Threats can come from nation states, political “hacktivists,” organized criminal groups, terrorist organizations, and individuals. They can come from down the street to across the globe.

“You name the geo-location,” Henry said, “and they’re accessing the network.”

But many victims aren’t business behemoths or publicly traded household names, but smaller, niche companies whose executives may believe they’re off hackers’ radar because they only make “widgets,” Henry said. Whether it’s a data breach, the theft of sensitive customer information, or the purloining of intellectual property, no one is immune.

The answer, he said, was to be “forward leaning all the time.”

Admitting that parts of his talk would sound alarmist and confusing to people focused not on espionage, but on the bottom line in an extremely competitive atmosphere, he boiled the issue down to an equation: Threats times, vulnerabilities, times consequences. Even the busiest corporate boss can appreciate the threat to his customer base and bottom line.

The increased use of “smart” appliances and “the Internet of things” only complicates matters further, Henry says. When your refrigerator can be accessed by computer from outside your home, it’s a brave, new world, indeed. The consequence piece, he said, “from a business perspective is the thing that’s most easily translatable to business owners.”

He offered one anecdote in which a hacker was able to access casino player information via a resort’s Internet-connected commercial aquarium.
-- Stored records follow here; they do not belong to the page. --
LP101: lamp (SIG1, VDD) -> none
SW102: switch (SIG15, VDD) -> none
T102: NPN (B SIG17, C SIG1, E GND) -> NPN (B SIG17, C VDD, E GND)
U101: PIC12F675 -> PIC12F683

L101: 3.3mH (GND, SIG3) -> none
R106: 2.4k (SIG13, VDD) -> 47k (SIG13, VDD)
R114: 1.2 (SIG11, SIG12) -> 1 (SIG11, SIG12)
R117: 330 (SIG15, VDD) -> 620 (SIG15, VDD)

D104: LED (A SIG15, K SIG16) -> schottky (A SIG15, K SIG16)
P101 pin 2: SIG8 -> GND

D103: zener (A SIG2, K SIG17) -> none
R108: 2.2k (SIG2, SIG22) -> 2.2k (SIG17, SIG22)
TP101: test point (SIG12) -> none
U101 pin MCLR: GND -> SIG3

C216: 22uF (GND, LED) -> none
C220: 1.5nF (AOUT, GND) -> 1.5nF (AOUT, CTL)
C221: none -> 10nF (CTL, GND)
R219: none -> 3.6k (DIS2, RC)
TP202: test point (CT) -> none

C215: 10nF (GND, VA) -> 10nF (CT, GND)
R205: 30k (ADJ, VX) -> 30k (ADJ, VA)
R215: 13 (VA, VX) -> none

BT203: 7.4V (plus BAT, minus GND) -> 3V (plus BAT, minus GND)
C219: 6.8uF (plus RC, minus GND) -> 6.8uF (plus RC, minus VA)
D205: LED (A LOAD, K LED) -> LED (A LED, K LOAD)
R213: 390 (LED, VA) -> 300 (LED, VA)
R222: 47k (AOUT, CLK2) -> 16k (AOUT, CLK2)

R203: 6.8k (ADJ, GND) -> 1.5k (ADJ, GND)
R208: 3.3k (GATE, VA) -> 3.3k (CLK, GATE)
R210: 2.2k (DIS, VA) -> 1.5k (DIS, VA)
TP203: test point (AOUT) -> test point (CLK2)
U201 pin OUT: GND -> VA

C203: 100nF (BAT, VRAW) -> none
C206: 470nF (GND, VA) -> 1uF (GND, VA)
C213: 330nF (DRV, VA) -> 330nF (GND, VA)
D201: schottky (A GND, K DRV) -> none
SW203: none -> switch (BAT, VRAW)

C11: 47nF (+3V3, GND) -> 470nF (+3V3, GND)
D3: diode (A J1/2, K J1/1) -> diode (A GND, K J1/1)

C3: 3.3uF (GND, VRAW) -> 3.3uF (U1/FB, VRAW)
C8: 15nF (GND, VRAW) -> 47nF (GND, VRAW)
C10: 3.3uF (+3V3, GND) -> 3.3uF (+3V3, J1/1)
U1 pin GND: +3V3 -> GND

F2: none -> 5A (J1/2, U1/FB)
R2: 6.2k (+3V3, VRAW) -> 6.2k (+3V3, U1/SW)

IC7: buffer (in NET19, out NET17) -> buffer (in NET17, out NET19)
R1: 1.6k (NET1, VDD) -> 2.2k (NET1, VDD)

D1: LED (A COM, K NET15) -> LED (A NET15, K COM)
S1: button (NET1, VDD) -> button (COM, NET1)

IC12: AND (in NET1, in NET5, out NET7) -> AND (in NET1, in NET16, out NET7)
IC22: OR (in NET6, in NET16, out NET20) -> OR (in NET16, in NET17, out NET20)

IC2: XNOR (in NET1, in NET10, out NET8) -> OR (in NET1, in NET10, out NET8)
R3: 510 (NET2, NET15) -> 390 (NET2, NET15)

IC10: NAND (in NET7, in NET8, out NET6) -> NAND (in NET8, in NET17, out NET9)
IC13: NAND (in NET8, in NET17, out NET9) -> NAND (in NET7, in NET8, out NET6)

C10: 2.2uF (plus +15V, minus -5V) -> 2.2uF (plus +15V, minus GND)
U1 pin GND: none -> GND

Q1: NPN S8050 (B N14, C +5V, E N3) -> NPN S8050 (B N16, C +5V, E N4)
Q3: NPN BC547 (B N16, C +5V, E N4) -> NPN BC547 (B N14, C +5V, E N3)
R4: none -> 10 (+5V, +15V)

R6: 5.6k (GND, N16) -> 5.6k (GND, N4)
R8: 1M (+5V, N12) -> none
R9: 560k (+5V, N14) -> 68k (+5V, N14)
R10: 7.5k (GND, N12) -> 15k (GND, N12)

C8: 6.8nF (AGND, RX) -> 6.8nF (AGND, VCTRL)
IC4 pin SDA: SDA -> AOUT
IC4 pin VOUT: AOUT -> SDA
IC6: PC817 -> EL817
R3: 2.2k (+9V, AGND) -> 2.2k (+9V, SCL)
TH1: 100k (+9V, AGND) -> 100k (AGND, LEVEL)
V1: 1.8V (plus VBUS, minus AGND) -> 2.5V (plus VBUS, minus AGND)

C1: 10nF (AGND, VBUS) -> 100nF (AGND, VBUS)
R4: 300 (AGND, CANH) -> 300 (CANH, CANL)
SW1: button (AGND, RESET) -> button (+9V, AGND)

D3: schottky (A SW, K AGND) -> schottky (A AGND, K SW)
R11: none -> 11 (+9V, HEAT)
It’s not always the shadowy stranger who puts a company at risk. Often, Henry said, a cyber threat originates inside the building. Knowing your employees’ backgrounds and watching for signs of behavioral changes are essential. Some of the most devastating attacks are carried out by disgruntled employees, but others are the result of a sophisticated level of corporate espionage, one in previous generations more typically seen carried out by foreign actors around military installations and government agencies.

“Are you testing your security, again, from the physical side and the remote access side?”

Whether it’s out-of-date software or a hole in the fence, patching the holes and catching the moles in an increasingly complex environment remains a daily challenge.

“Pro-actively hunting” is also part of maintaining security, he said. A “10-foot-high” firewall is nice, but regular testing of the security system is paramount in minimizing risk.

Cyber security expert calls for real-time vigilance to protect gaming industry

Late in his Power Point presentation Henry flashed a still photograph on the screen taken from “Raiders of the Lost Ark” in which Indiana Jones, pistol in hand, ends an altercation with a saber-wielding marauder.

The caption: “Don’t bring a knife to a gunfight.”

Although it drew laughter from the audience and was intended as a humorous aside, the point was well taken.

“This is about people at the end of the day,” he said, “it’s about human beings who are interested in whatever you have, or they’re interested in disrupting your operations, or they’re interested in targeting key executives in the organization, and there are multiple vectors that they can pursue.”

Those corporations hoping for a return to a simpler way of doing business are kidding themselves.

“It’s one of those things that’s not going way,” Henry said.